Setting tool 10 is preferably not integral with a specific application tool such as the packer 15 shown in FIG. 2, though it could be so incorporated if desired. The embodiment shown in FIG. 1 has a sensing and actuation module 12 and a power generation module 14. Sensing and actuation module 12, when present, senses the input command and initiates actuation of the downhole device via the actuation module. The actuation module causes power generation module 14 to act as described further below, thereby activating the desired downhole device. This allows a wide range of functionality for setting tool 10. Setting tool 10 can operate in a wide range of hydrostatic pressures, and can be sensitive, say, to a pressure pulse of only a few hundred pounds per square inch. Setting tool 10 can be variously conveyed into the well, including on tubing 16. Setting tool 10 may also be used having just the power generation module 14, using, for example, a system of rupture discs that allow power generation module 14 to actuate the downhole device upon rupture of the discs.

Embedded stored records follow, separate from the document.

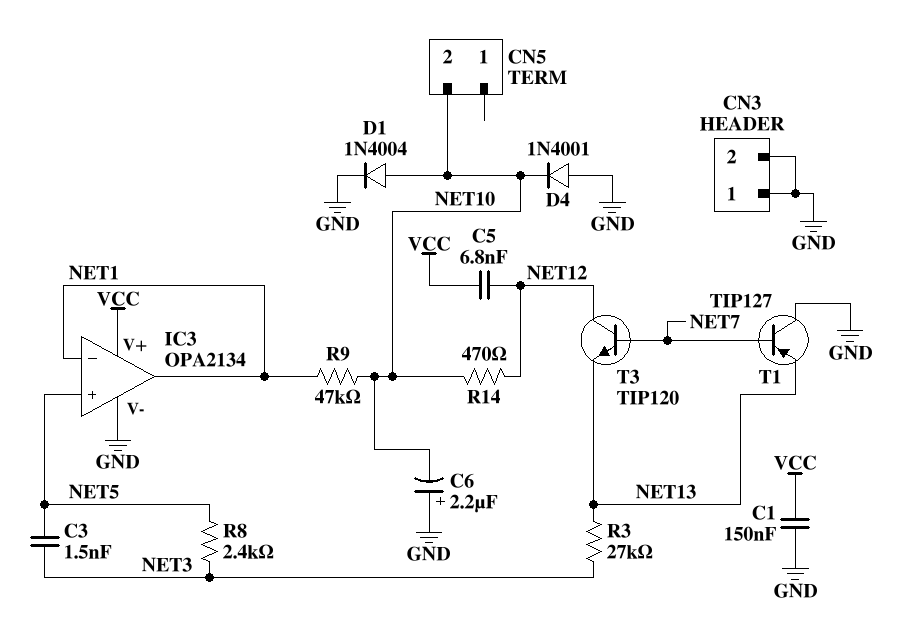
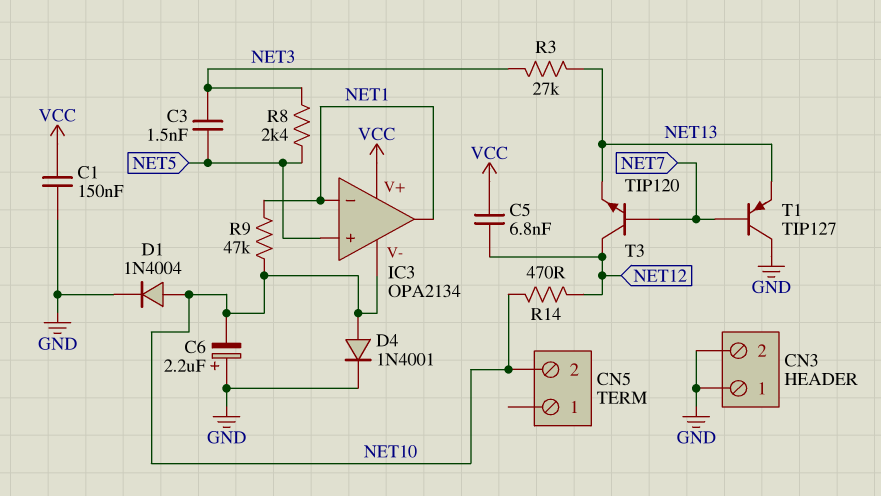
D4: diode 1N4001 (A GND, K NET10) -> diode 1N4001 (A NET10, K GND)
IC3 pin V-: GND -> NET10

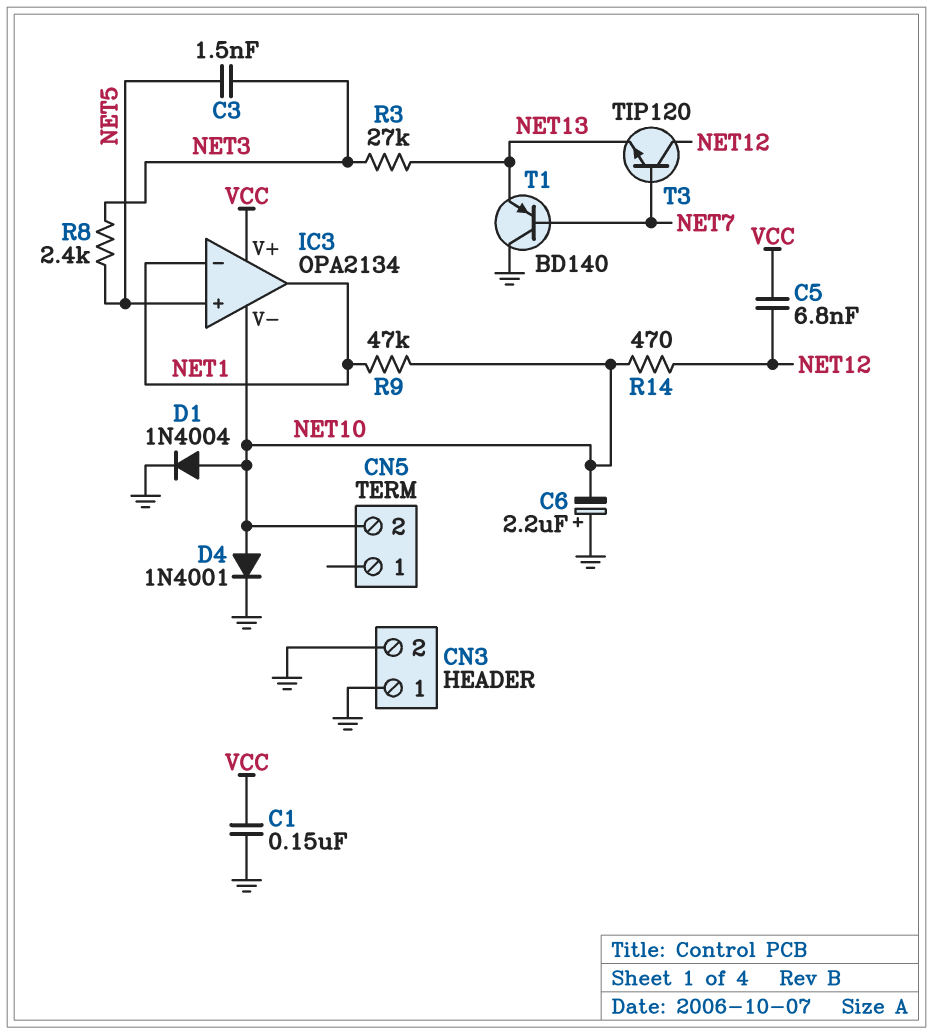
T1: PNP TIP127 (B NET7, C GND, E NET13) -> PNP BD140 (B NET7, C GND, E NET13)

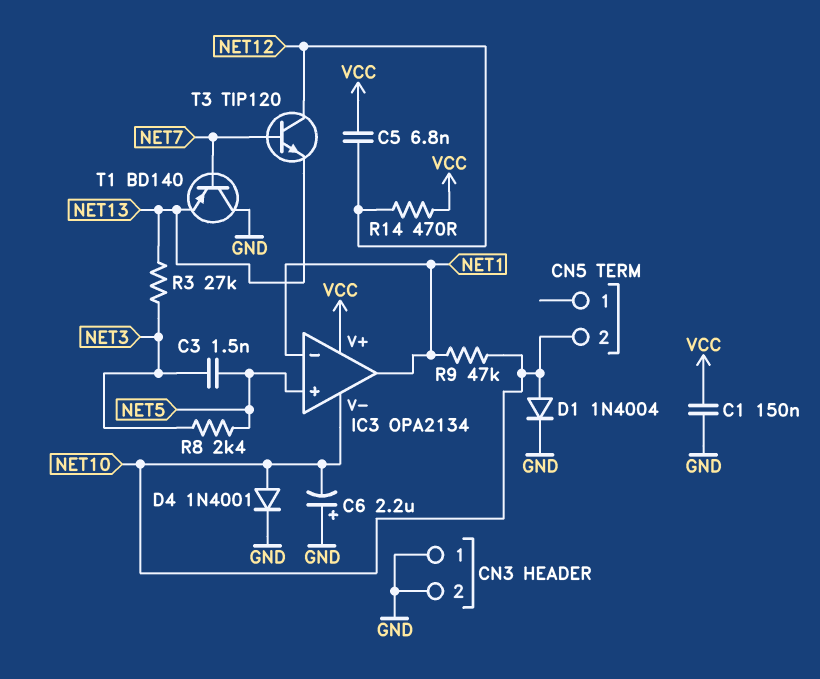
R14: 470 (NET10, NET12) -> 470 (NET12, VCC)

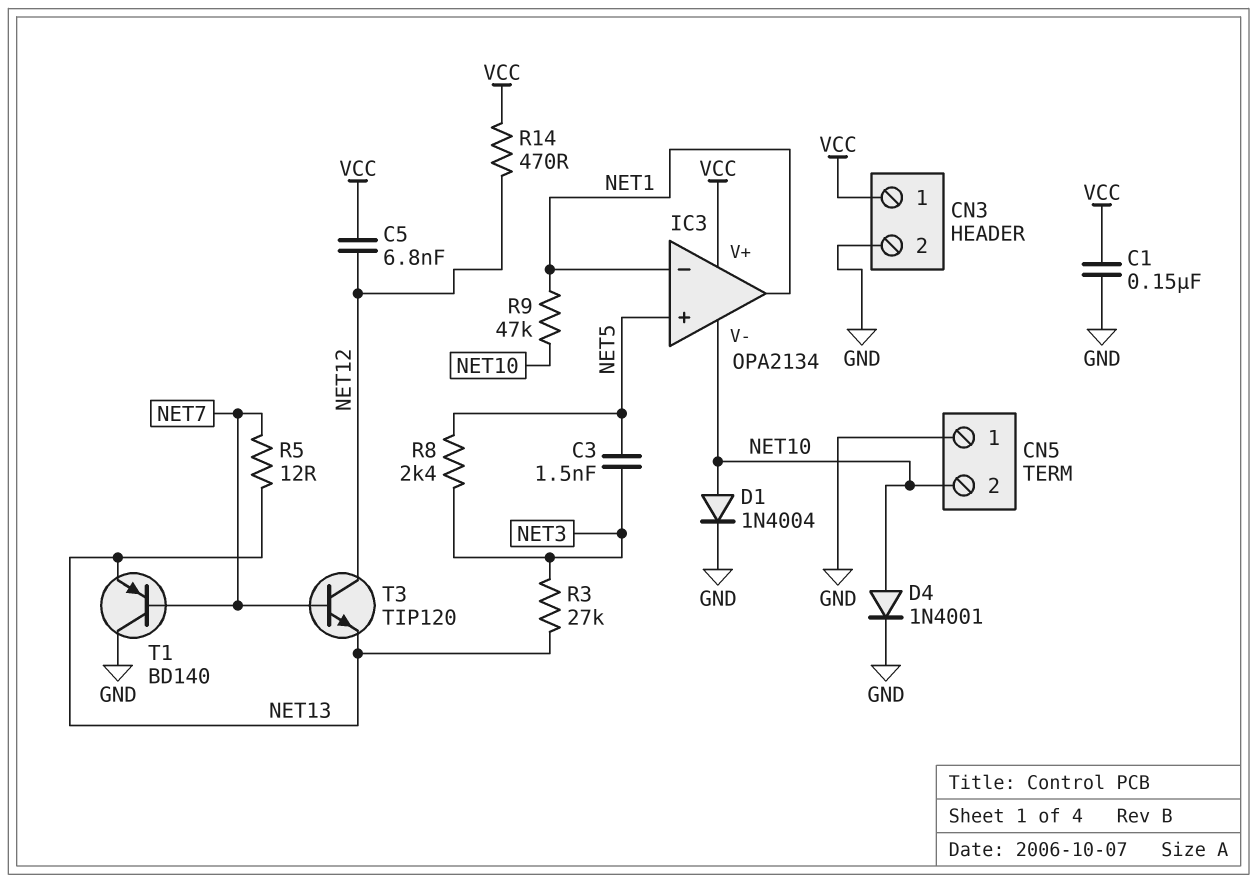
C6: 2.2uF (plus GND, minus NET10) -> none
CN3 pin 1: GND -> VCC
CN5 pin 1: none -> GND
R5: none -> 12 (NET7, NET13)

FIG. 3 shows an embodiment of setting tool 10 having three main modules: a command compartment 18, a trigger 20, and a power module or intensifier 22. Command compartment 18 (FIG. 4) preferably comprises batteries 21, sensors 23 such as pressure gauges, and microprocessors 25 or other electronic devices. Trigger 20 can be strategically placed in the well to increase the reliability of setting tool 10. Trigger 20 can be electronically controlled to actuate the completion element or downhole device at some desired time.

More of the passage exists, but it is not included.